Speaking with Newsday on Tuesday following the formal opening of the law term of the Industrial Court on St Vincent Street, Port of Spain, Roget blasted Rowley and the Government as “deceitful and deceptive” and reeking of “dishonesty and deception”. Roget was upset that the Office of the Prime Minister (OPM) had issued a statement denying his claim that a meeting between JTUM and Rowley on September 13, 2017, succeeded in averting further mass retrenchment which the Government had planned. The OPM statement said the Government had repeatedly assured the trade union movement it had no plans for any massive retrenchment of public sector workers, but the trade unions continued to insist that this was the case, asking for a moratorium on retrenchment which the Government had no plans to carry out. The statement added that Government was “very disappointed that its efforts at engagement with labour, intending to build trust and cooperation in the national interest, can be so easily undermined by self-serving and misleading representation of the facts.”

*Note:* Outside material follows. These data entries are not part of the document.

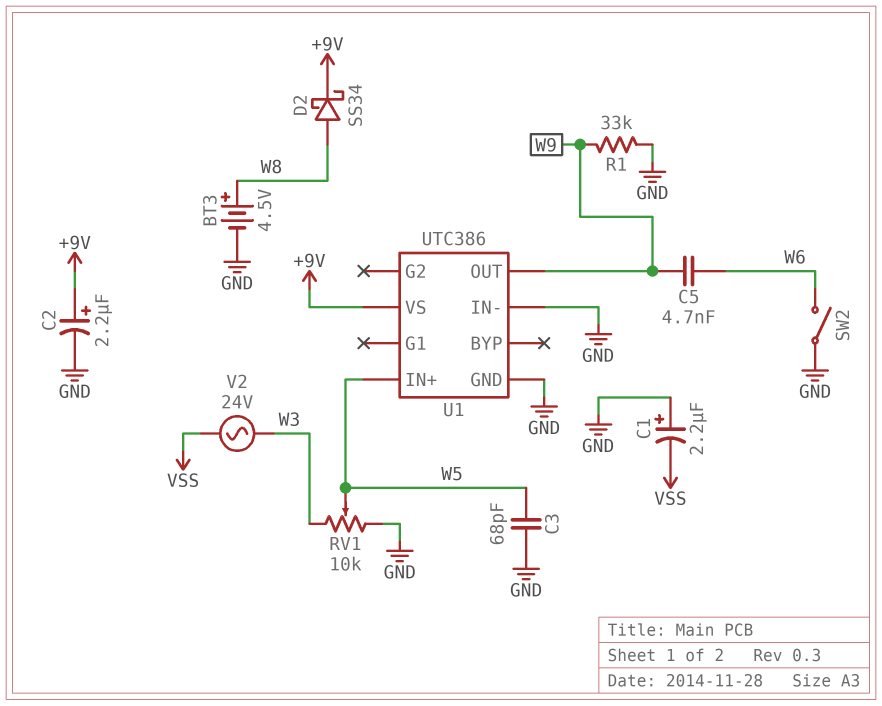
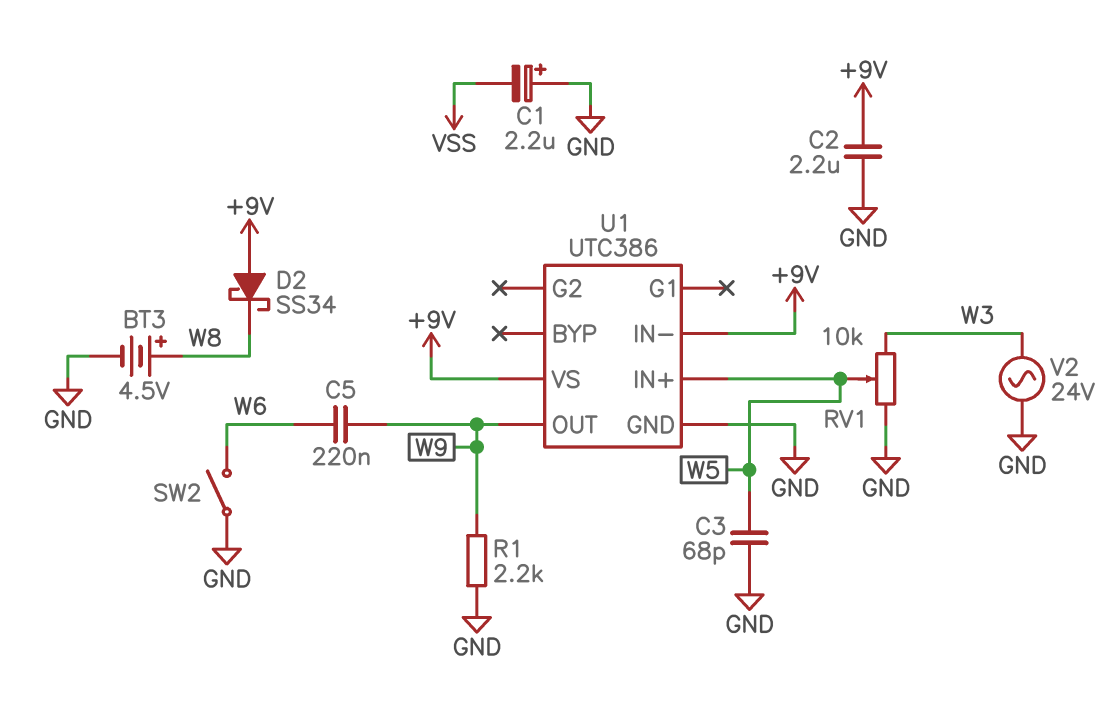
C2: 2.2uF (plus +9V, minus GND) -> 2.2uF (+9V, GND)
C5: 4.7nF (W6, W9) -> 220nF (W6, W9)
D2: schottky SS34 (A W8, K +9V) -> schottky SS34 (A +9V, K W8)
R1: 33k (GND, W9) -> 2.2k (GND, W9)
U1 pin IN-: GND -> +9V
V2: AC 24V (VSS, W3) -> AC 24V (GND, W3)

Roget said that Government had “raised a proverbial ant’s nest and we are going to deal with them in a different way going forward because of the lack of trust and so on.” He said “if anyone had breached trust it was the Prime Minister.”

He said the OPM statement was intended as a distraction from the scandal at the State oil company, Petrotrin, in which a contractor, A & V Drilling, is alleged to have defrauded the company of some $100 million by overstating the amount of oil the company delivered to the company. Roget said the people involved are known friends of senior members of the Government and accused Rowley of acting just like the previous government – making use of distraction. He said Rowley’s talk about letting the guilty face justice and that neither the party nor the Government will protect the guilty was an attempt to distance the Government from the scandal. “Everybody else guilty but they are so pious and sanctimonious, push everything away from them.”

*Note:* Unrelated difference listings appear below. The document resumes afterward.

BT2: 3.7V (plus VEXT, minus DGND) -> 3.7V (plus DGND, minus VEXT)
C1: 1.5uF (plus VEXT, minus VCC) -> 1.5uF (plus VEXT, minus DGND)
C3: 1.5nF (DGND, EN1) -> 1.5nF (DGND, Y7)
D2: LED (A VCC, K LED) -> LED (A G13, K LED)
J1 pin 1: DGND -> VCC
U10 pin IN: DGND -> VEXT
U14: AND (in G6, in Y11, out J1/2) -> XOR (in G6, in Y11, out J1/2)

He claimed Government recently appointed to the Petrotrin board someone who had worked as a manager at Petrotrin and left to go work with a lease operator. Roget declined to name the manager involved but said the union stoutly objected and the person was eventually removed. “We had to raise hell to get him off because we were saying ‘how could you put someone who worked with a lease operator on the board of Petrotrin?’ And now you’re playing pious and sanctimonious and you want to push everything away.” According to Roget, “ When Petrotrin finish with a well, nobody must be able to activate that, but you have corrupt people in the Petrotrin management who write off lucrative wells, give them to the lease operator and then his is a success story the next day going forward.”

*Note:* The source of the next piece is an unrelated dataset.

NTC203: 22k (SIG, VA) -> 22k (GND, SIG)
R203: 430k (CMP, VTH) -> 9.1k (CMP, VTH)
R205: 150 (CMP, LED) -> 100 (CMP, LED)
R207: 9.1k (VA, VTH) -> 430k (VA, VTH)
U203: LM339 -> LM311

He said while the Prime Minister had said he was not in Cabinet at the time the lease operatorship was awarded to A & V Drilling, the Minister of Energy, Franklin Khan, in the Senate, recently praised A & V Drilling for its oil production at a time when the union was calling for an end to the lease and farmout system because it provided an opportunity for corruption. At a recent news conference, Khan said he praised the company based on the information given to him by Petrotrin.